Возвращаюсь еще к Вашему письму. Вы пишете: на 22-ом году жизни пора бы знать. Ничего не пора, п. ч. это — я. Здесь и 72-летний задумается. Я Вам уже давно писала: мой опыт (т. е. опыт со мной) Вам не послужит, ни благой, ни болевой, — это все зря, не применительно, единственный случай. Вы со мной ничему не научитесь, что могло бы Вам послужить в жизни. (Боль тоже служит.) Кроме того, есть какая-то низость в опыте, основная ложь.

________

У меня есть друг в Праге, каменный рыцарь, очень похожий на меня лицом. Он стоит на мосту и стережет реку: клятвы, кольца, волны, тела. Ему около пятисот лет и он очень молод: каменный мальчик. Когда Вы будете думать обо мне, видьте меня с ним.

________

Пишите мне обо всех событиях Вашей жизни. О дружбах, встречах, книгах, писаниях. Присылайте мне все, что будете писать, не отговаривайтесь случайностью написанного: ne peut pas qui vent![1382] Случай — повод для нас самих. Не все ли равно: о Степуне или о японском землетрясении,[1383] лишь бы по поводу частности найти (сказать) вечное. Вспомните слова Гёте:

«Jedes Gedicht ist ein Gelegenheitsgedicht».[1384]

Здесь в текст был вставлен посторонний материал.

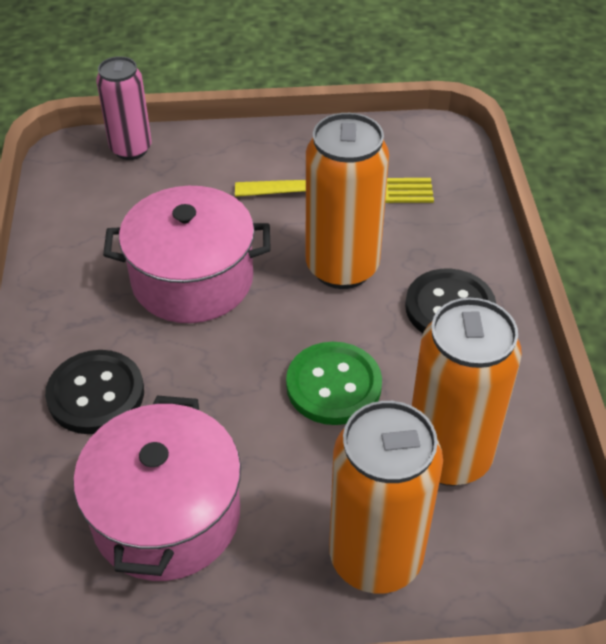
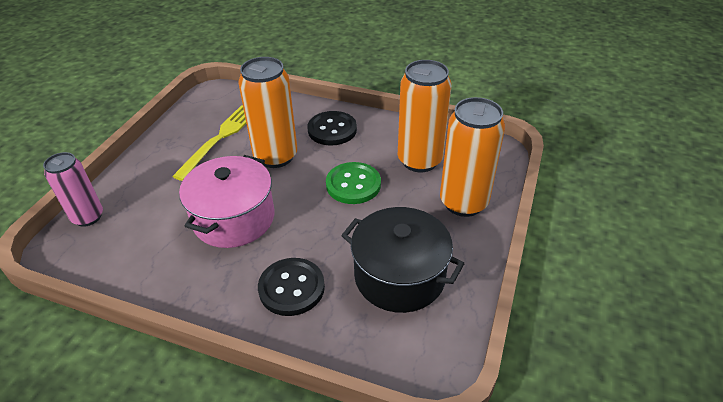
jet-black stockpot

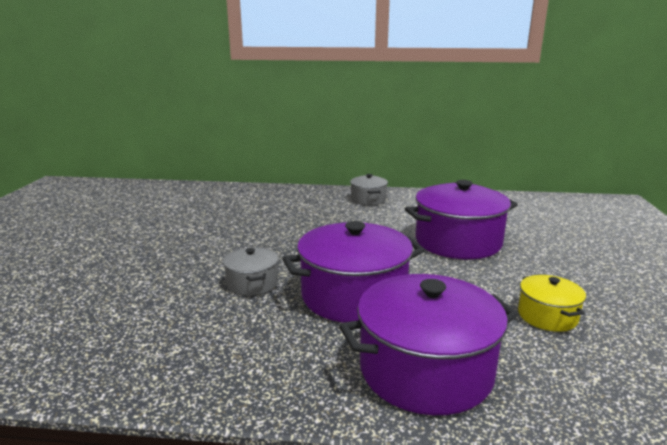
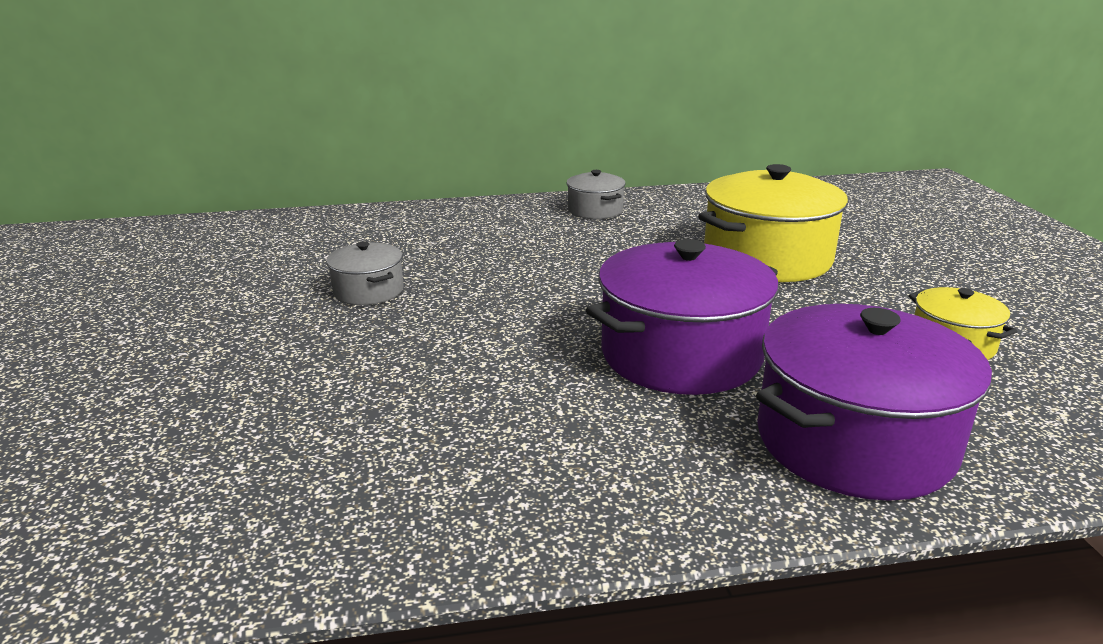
grey stockpot (1st from left)
yellow stockpot (1st from left)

И это Гёте говорил, муж Рока!

________

Моя горка рыжеет. С нее город — как море. Я редко бываю в городе, только в библиотеке, где читаю древних. О, если бы монастырскую библиотеку! С двумя старыми монахами, такими же сухими, как пергаментные тóмы, над коими они клонятся! И мощеный садик в окне! Я не умею читать на людях, ведь даже улыбнуться нельзя.

________

Аля в Моравии, пишет мне письма. Вчера я отослала ей ее любимую куклу: мулатку, по имени Елена Премудрая, в синем эскимосском одеянии и с настоящей тоской в великолепных карих глазах.

Аля пишет: «Здесь про каждую новенькую спрашивают: „Хорошенькая? Кокетливая? Танцует?“ — Скучно, —»

Меня умилили эти два тире, в них вся беспредельность жизненной скуки. Направо и налево. А я — посредине.

________

Итак, дружочек, пишите. Шлю Вам свою нежность и заботу и все пожелания на Париж.

Надеюсь, что это письмо Вас еще застанет.

МЦ.

Пишите по двум адресам, как найдете нужным:

Praha Smichov

Švedska ul., č. 1373

Praha Břevnov

Fastrova ul., č. 323

Slečna

К. Reitlingerova X.

Прага, 29-го сентября 1923 г.

Пишу поздно ночью, под звуки ресторанной музыки, доносящ<иеся> из окна. (У нас сегодня национальный праздник.) Пишу в постели. Хотела читать Грецию, взяла Ваше письмо — и не смогла. Началось думаться в ответ, многое верно встало.

Думаю, первое письмо (первое после) больше акт моей воли, чем крик души. Надо (вообще) чтобы человек знал, не мне надо, а вообще, на земле — надо. И вот, написала.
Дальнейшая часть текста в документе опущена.